Conclusion and Discussion
For the longest time, poliomyelitis eradication has been going on, and even though the WHO seems to be winning this war, there are new virus strains that are emerging on a daily basis. As of February 2016, only 73 of wild polio cases were reported, 54 cases from Pakistan and 19 from Afghanistan. In this regard, we cannot rule out the virus as a health crisis until its various strains have been completely eradicated. This means that the use of OPV, IPV and sustained surveillance for AFP will continue at least for the next decade until complete eradication is achieved (Carvalho & Weckx, 2006). Eradication programs initiated by WHO have significantly contributed to a better comprehension of the biological, socio-political, and economic complexities of polio and development of new strategies (Ganapathiraju, Morssink & Plumb, 2015). Other considerations that should be made in this fight against polio include the refugee and migration crisis of the new world, and international coordination among countries with different belief systems.
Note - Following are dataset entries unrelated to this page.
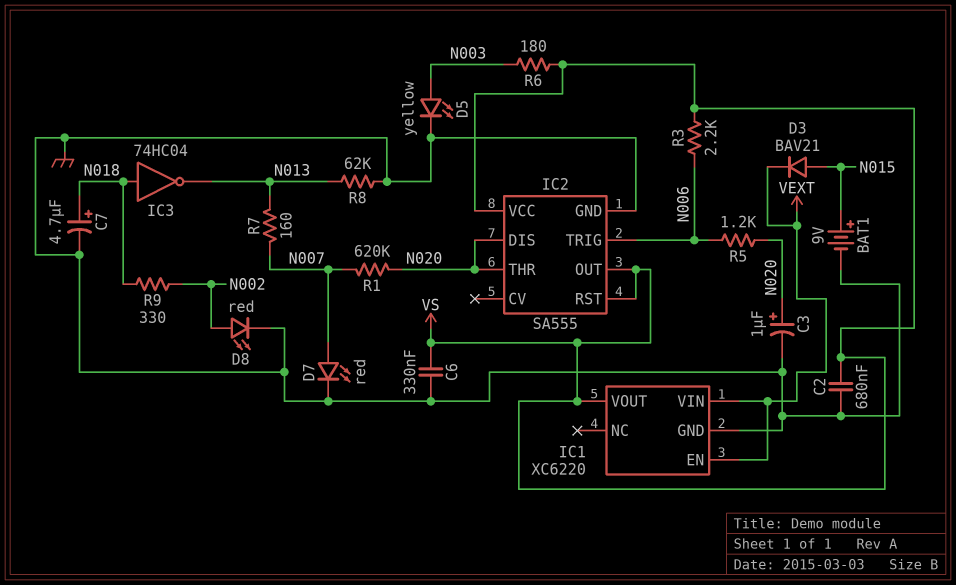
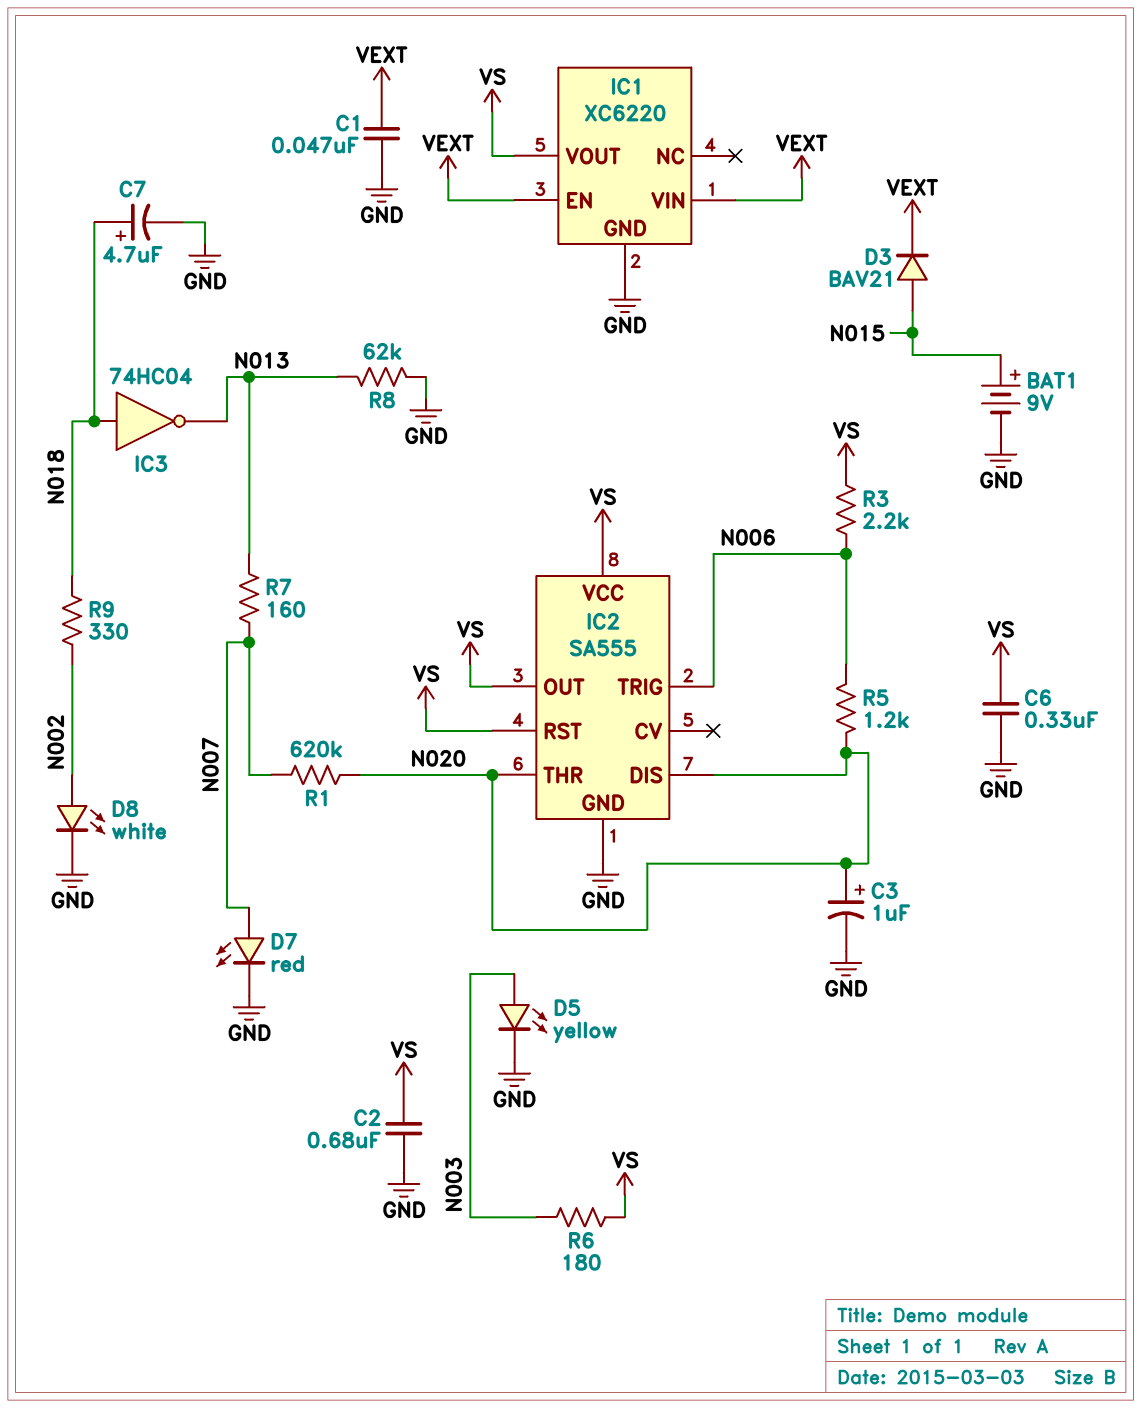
C1: none -> 47nF (GND, VEXT)
D8: LED red (A N002, K GND) -> LED white (A N002, K GND)

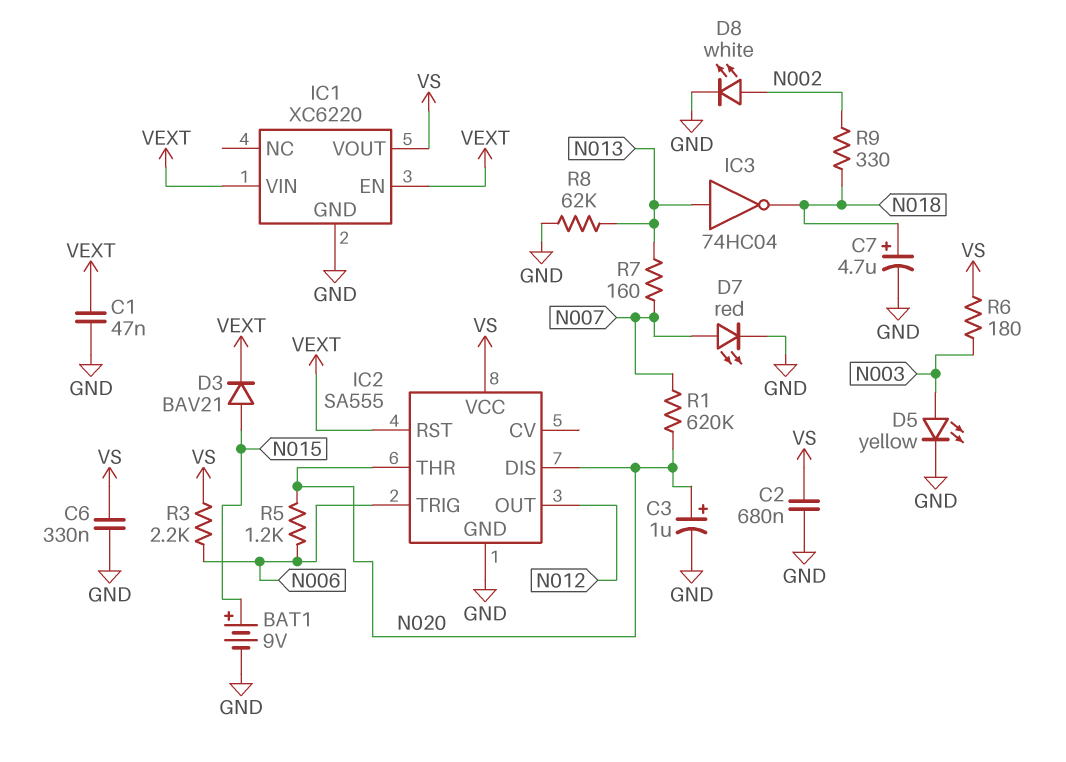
IC2 pin OUT: VS -> N012
IC2 pin RST: VS -> VEXT
IC3: NOT 74HC04 (in N018, out N013) -> NOT 74HC04 (in N013, out N018)

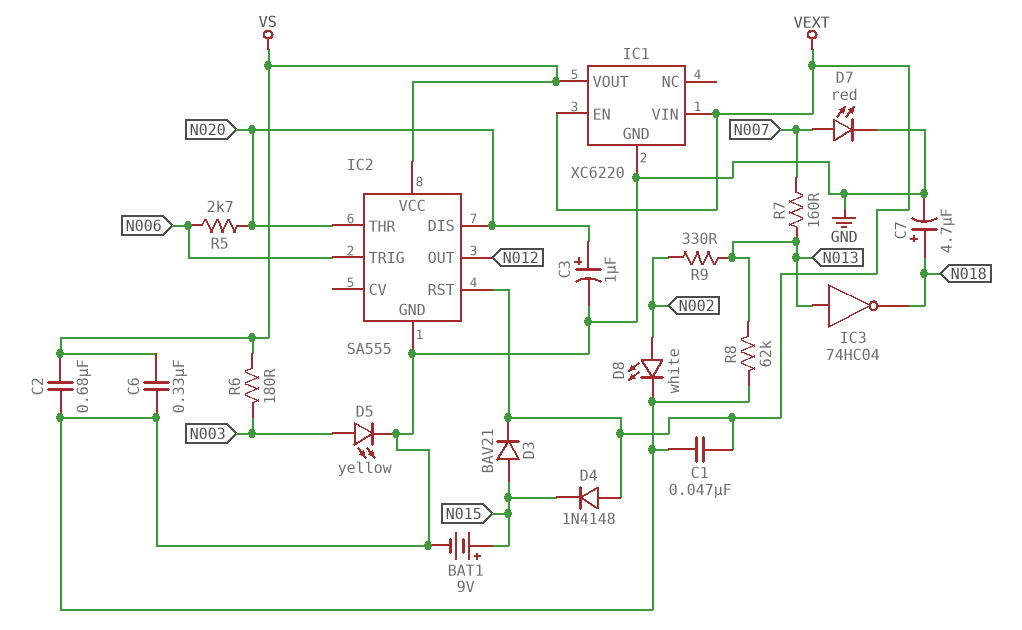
D4: none -> diode 1N4148 (A VEXT, K N015)
R1: 620k (N007, N020) -> none
R3: 2.2k (N006, VS) -> none
R5: 1.2k (N006, N020) -> 2.7k (N006, N020)
R9: 330 (N002, N018) -> 330 (N002, N013)

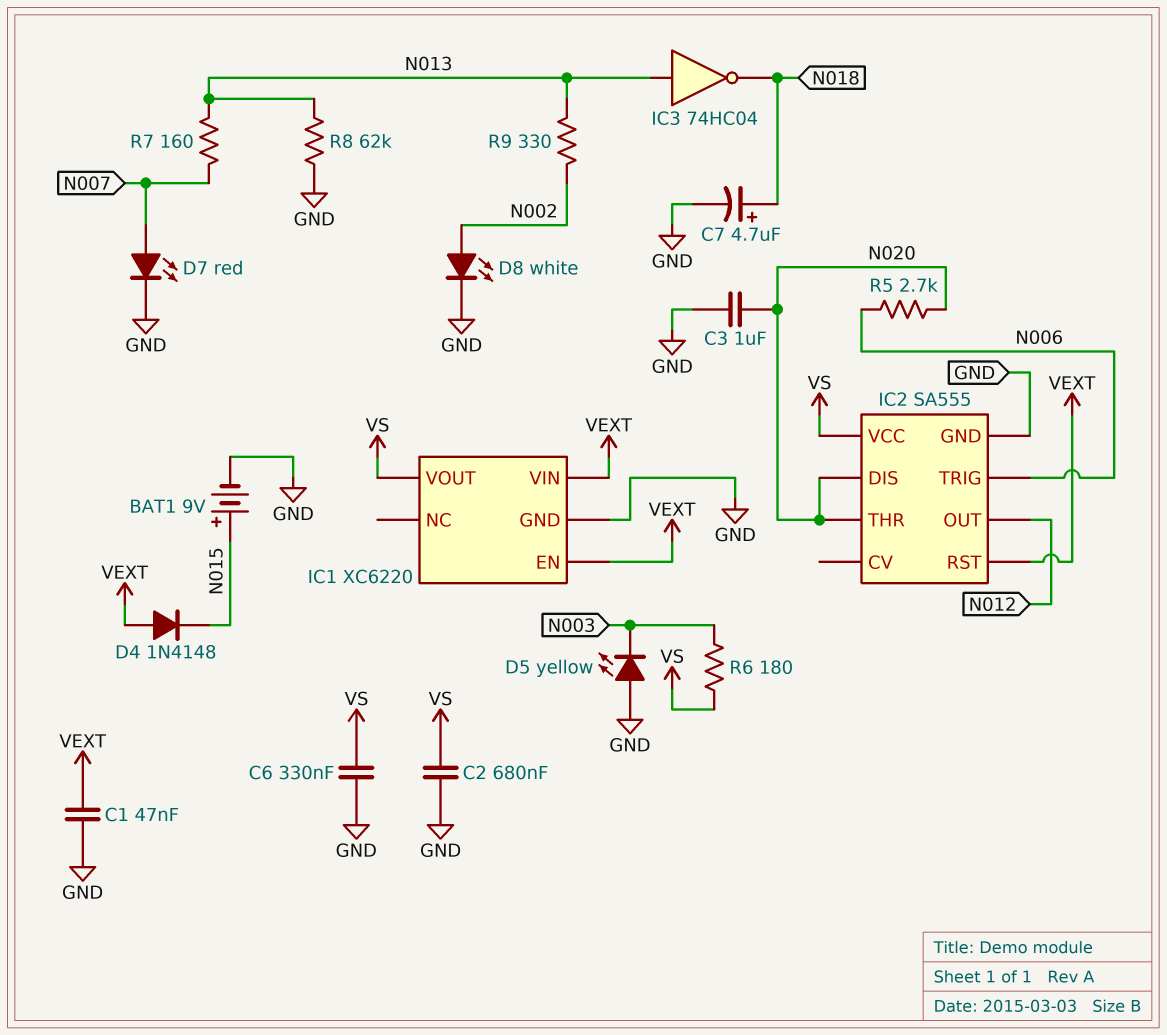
C3: 1uF (plus N020, minus GND) -> 1uF (GND, N020)
D3: diode BAV21 (A N015, K VEXT) -> none
D5: LED yellow (A N003, K GND) -> LED yellow (A GND, K N003)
I have come to understand the complexity of polio and how to protect my family and community by taking them to be vaccinated. There is still hope that a cure will be discovered in future, especially with the current technological advancements. Until then, immunization is our strongest ally in kicking out polio globally. Poliomyelitis is a past century problem, and we need to ensure that it isn’t carried forward to the future generations.